The Hispanic campaign included a mural painted in Spanish Harlem, used as the basis of print and TV ads, referring to the historic means of communication in Hispanic societies. One TV spot for the Hispanic market, “Communidad,” tested well, and was used in the general audience market. Midway through the campaign, 95 percent of Hispanics stated that their families intended to be counted.

==Honors==
2010 AdWeekMedia Multicultural Agency of the Decade

Black Enterprise 100 Company of the Year Award

==Legal Troubles==
Don Coleman's GlobalHue is accused of ripping off the government of Bermuda by overbilling its $13 million tourism advertising contract. In a report by Bermuda auditor general Larry Dennis (pictured), GlobalHue is accused of: - Overbilling the account by $1.8 million. - Prebilling the government in violation of its own rules. - Not keeping invoices and billing records. - Not returning discounts and credits to the client. - Using a media buyer, Cornerstone, that charged commissions of up to 181 percent (Cornerstone's average commission charged was 51 percent, the report says, and the average media industry commissions tend to be about 15 percent.)

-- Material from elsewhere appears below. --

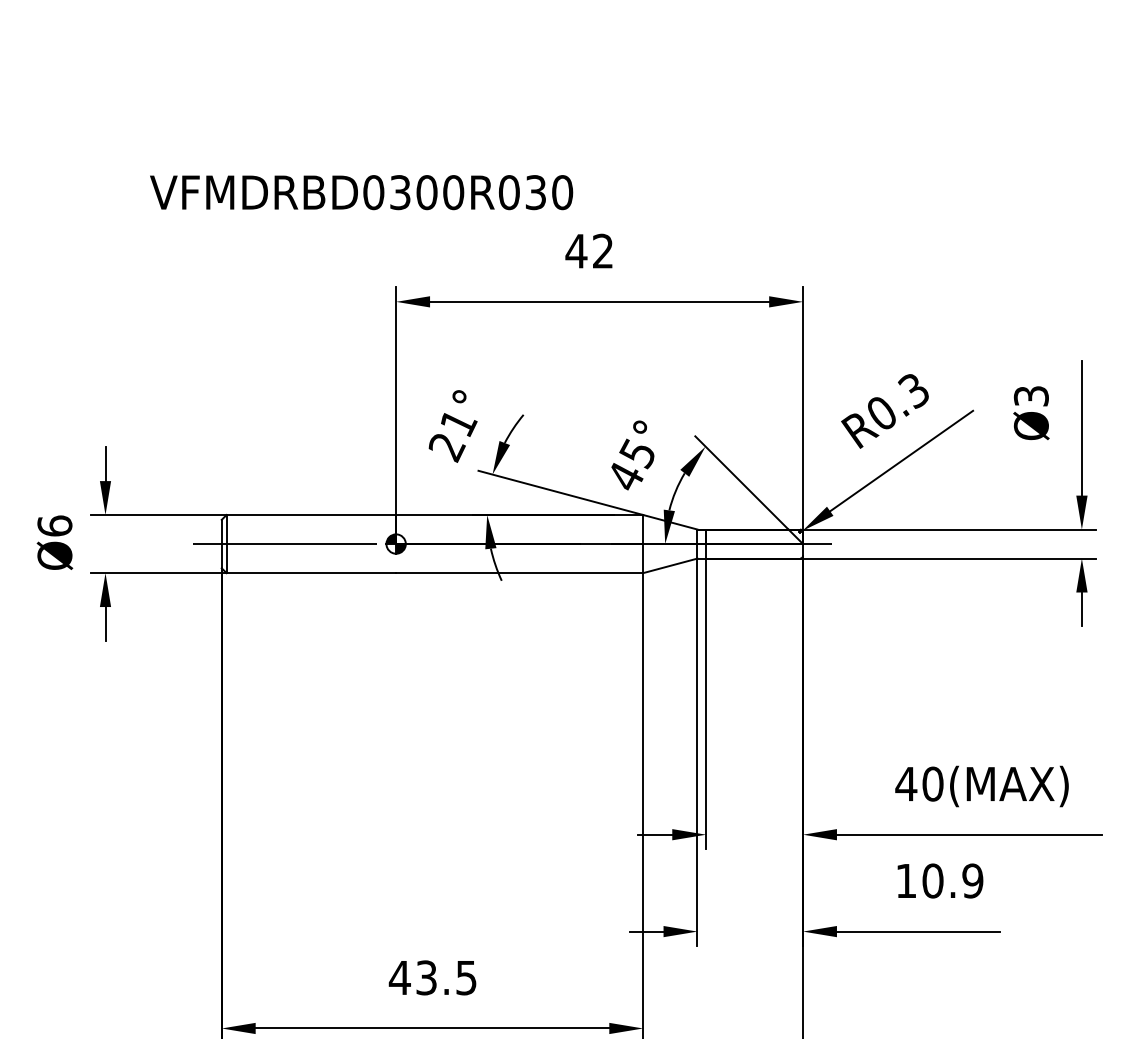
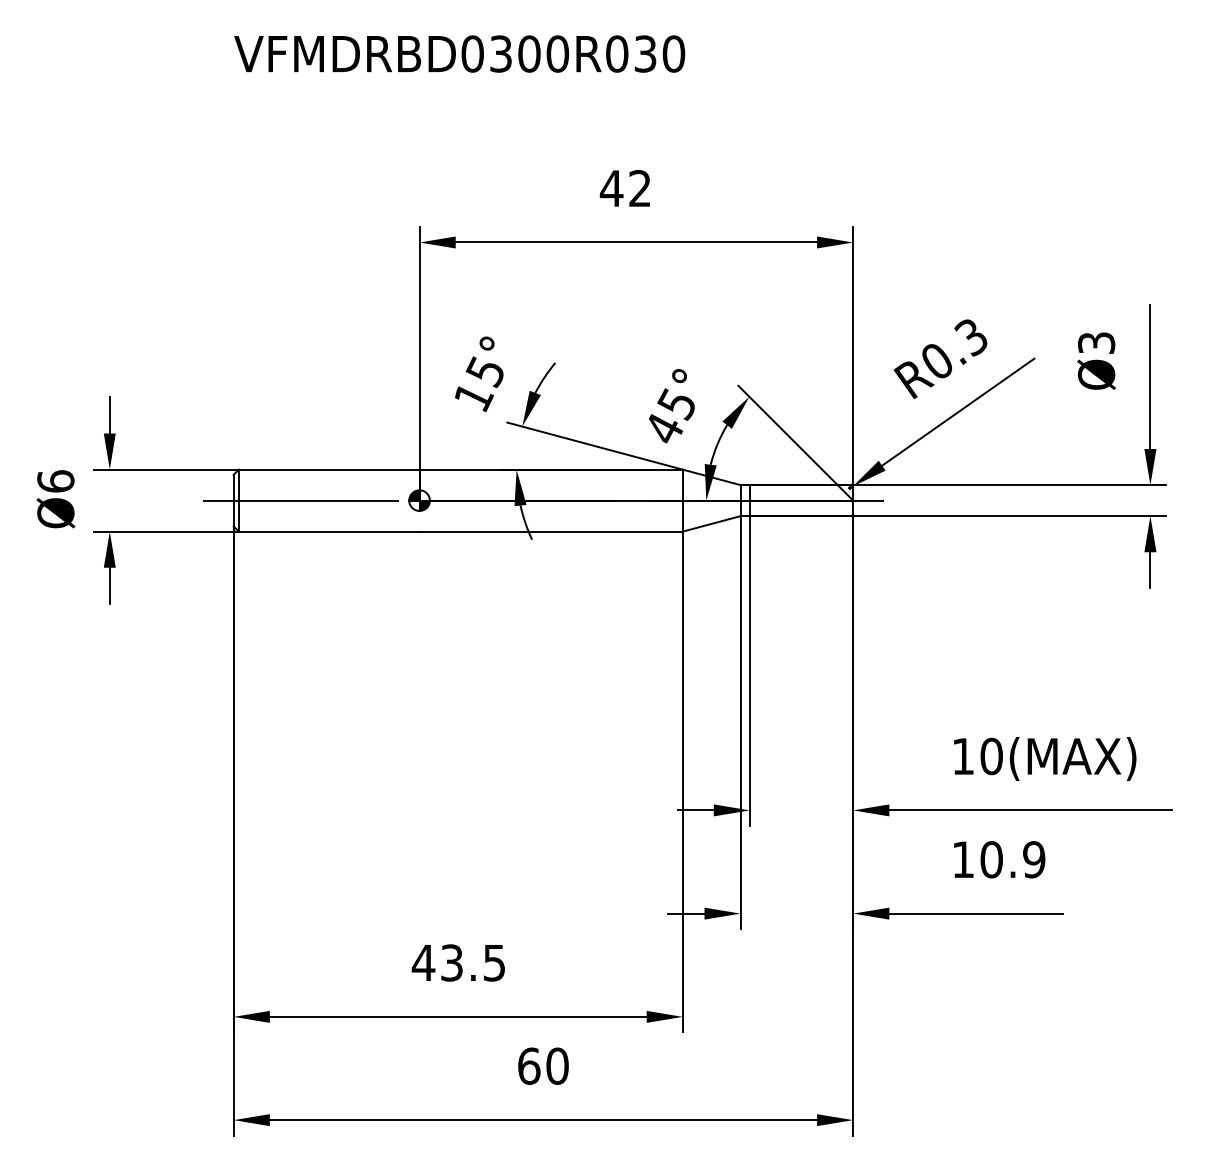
text: (361, 192) -> (459, 53), moved
text: (453, 436) -> (480, 385), 21° -> 15°
text: (906, 784) -> (963, 756), 40(MAX) -> 10(MAX)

Top executives of Coleman's GlobalHue firm filed a class action lawsuit in Manhattan federal court claiming they have not been paid in months. The lawsuit claims the company's employees, including its executive creative director and the former head of the Wal-Mart account, saw their last paychecks on March 15.

Coleman “repeatedly assured employees that they would be paid for the work that they performed,” the lawsuit said. But the money never came through — even as Coleman continues to assign them work, they said.

One former employee told The Post that the first sign of trouble came in December when the company failed to make good on one of two monthly paychecks. At the time, the company blamed the problem on the bank. Eventually, Coleman held a staff meeting in New York where he confessed to “financial challenges,” this person said. The 6’ 2” linebacker explained that he was in the process of working with investors who would provide enough funding to make sure it never happened again, this person said. “We were strung along for months and months,” this person said.

The ad agency lost several big accounts this year including UB Bancorp, Autozone and AARP. FIAT Chrysler stopped working with GobalHue last year after five years. Separately, Coleman is being pursued in Manhattan federal court for $1.24 million by a real estate company that says GlobalHue broke its lease for two floors of office space at 123 Williams Street downtown.

Coleman is also being sued in Manhattan federal court by Leonard Howard, who says he was ordered to drive Coleman's daughter Kelli Coleman around town from morning to night without overtime.

Howard said he was ordered to wait for Kelli Coleman while she “spent long evenings in various clubs in New York City,” and then to pick her up the next day at 8 am to take her to the gym. He, too, stopped getting paid in March, he said.